Einen weiteren traurigen Tiefpunkt hat die Demokratie in Sachsen heute erfahren müssen. Der sächsische Landtag hat heute im 2. Wahlgang den alten Ministerpräsidenten Kretschmer (CDU) auch zum neuen Ministerpräsidenten gewählt – und zwar gegen die Mehrheit der bürgerlich-konservativen Wähler, die mit 62,5 % der Stimmen für CDU und AfD einen klaren Regierungsauftrag bei den Landtagswahlen in Sachsen gegeben hatten. Kretschmer zog es vor, lieber eine Minderheitskoalition mit der SPD einzugehen, um die Demokratie-feindliche Brandmauer aufrecht zu erhalten, als dem Wählerwillen Folge zu leisten. Mehr Verachtung kann man dem eigenen Volk nicht entgegen bringen.
Im ersten Wahlgang konnte Kretschmer noch nicht die notwendige, absolute Mehrheit der Landtagsabgeordneten auf sich vereinen, doch im 2. Wahlgang erreichte er diese mit insgesamt 69 Stimmen, obwohl eine einfache Mehrheit gereicht hätte. Es hatten ihn also nicht nur die CDU- und SPD-Fraktion gewählt, sondern auch einige Abgeordnete der Grünen und Linken. Überraschend war für einige vielleicht Matthias Bergers Ergebnis. Im 2. Wahlgang erhielt er plötzlich 39 Stimmen, obwohl es im 1. Wahlgang nur 6 Stimmen waren. Damit dürfte ihn im 2. Wahlgang die komplette AfD-Fraktion (außer Jörg Urban selbst) gewählt haben. Ein Coup, wie er 2020 in Thüringen noch gelang, um der bürgerlich-konservativen Wählermehrheit zumindest ein unabhängiges Landesoberhaupt zu geben, wurde heute in Sachsen durch die gesellschaftszersetzende Brandmauer des SED-Einheitsparteienkartells unter Generalsekretär Kretschmer verhindert.
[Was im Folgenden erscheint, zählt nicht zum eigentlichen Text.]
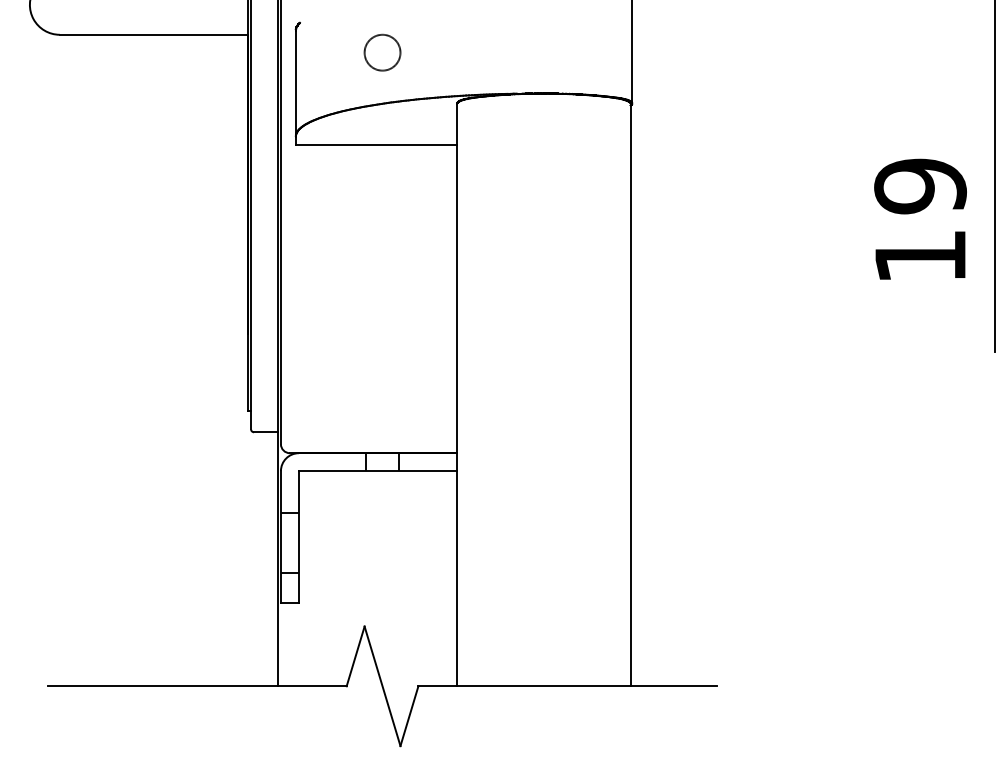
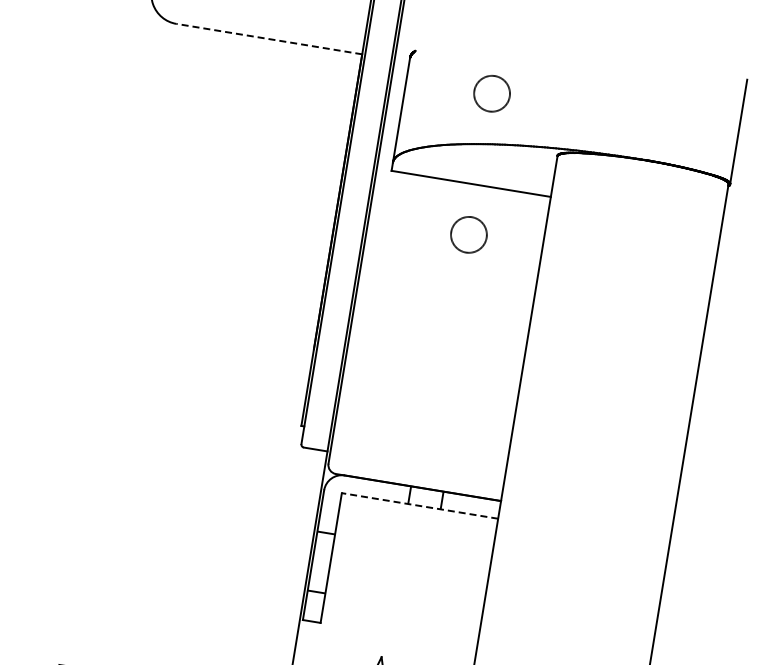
line: (153, 34) -> (268, 38), solid -> dashed
circle: (382, 195) -> (468, 234), added
line: (377, 471) -> (419, 506), solid -> dashed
BSW: Opportunisten oder Opposition?
Einziger Wehmutstropfen bleibt, dass es Kretschmer mit seiner Minderheitskoalition deutlich schwerer fallen dürfte, übergriffige Gesetze gegen den Willen der Opposition durchzusetzen, die durch das BSW hoffentlich an Stärke im sächsischen Landtag gewinnen könnte. Sicher ist dies indes bei weitem nicht, wenn man sich das Verhalten der Alt-Kommunisten anschaut. So wurde der bisher einzige Abgeordnete, der sich auf einer Friedensdemo in Görlitz zusammen mit der Mitte der Gesellschaft für Frieden aussprach, Jens Hentschel-Thöricht, von der Parteiführung anschließend zurecht gestutzt. Zukünftige Redeanfragen müssen erst vom Zentralkomitee freigegeben werden. Auch sonst scheinen die Reihen der BSW-Funktionäre eher aus denen alter, profilloser Kommunisten und Linker entstanden zu sein, die nicht gerade durch engagierten Einsatz für Frieden und Freiheit aufgefallen sind. Im Gegenteil, solche mutigen, langjährig verdiente Aktivisten wie der ehemalige Feuerwehrmann Marcel Jäschke wurden vom BSW sogar geschasst. Überdies haben sie bei der heutigen Abstimmung im 2. Wahlgang sogar Matthias Berger, der sich gegen eine Brandmauer positioniert hatte, ihre Stimme verweigert.
Daher heißt es für die Friedens- und Freiheitsbewegung nach diesen Wahlen: Jetzt erst recht! Es kommt auf uns an. Wir machen den Unterschied! Denn wir sind die einzige wirklich unabhängige politische Initiative in diesem Land.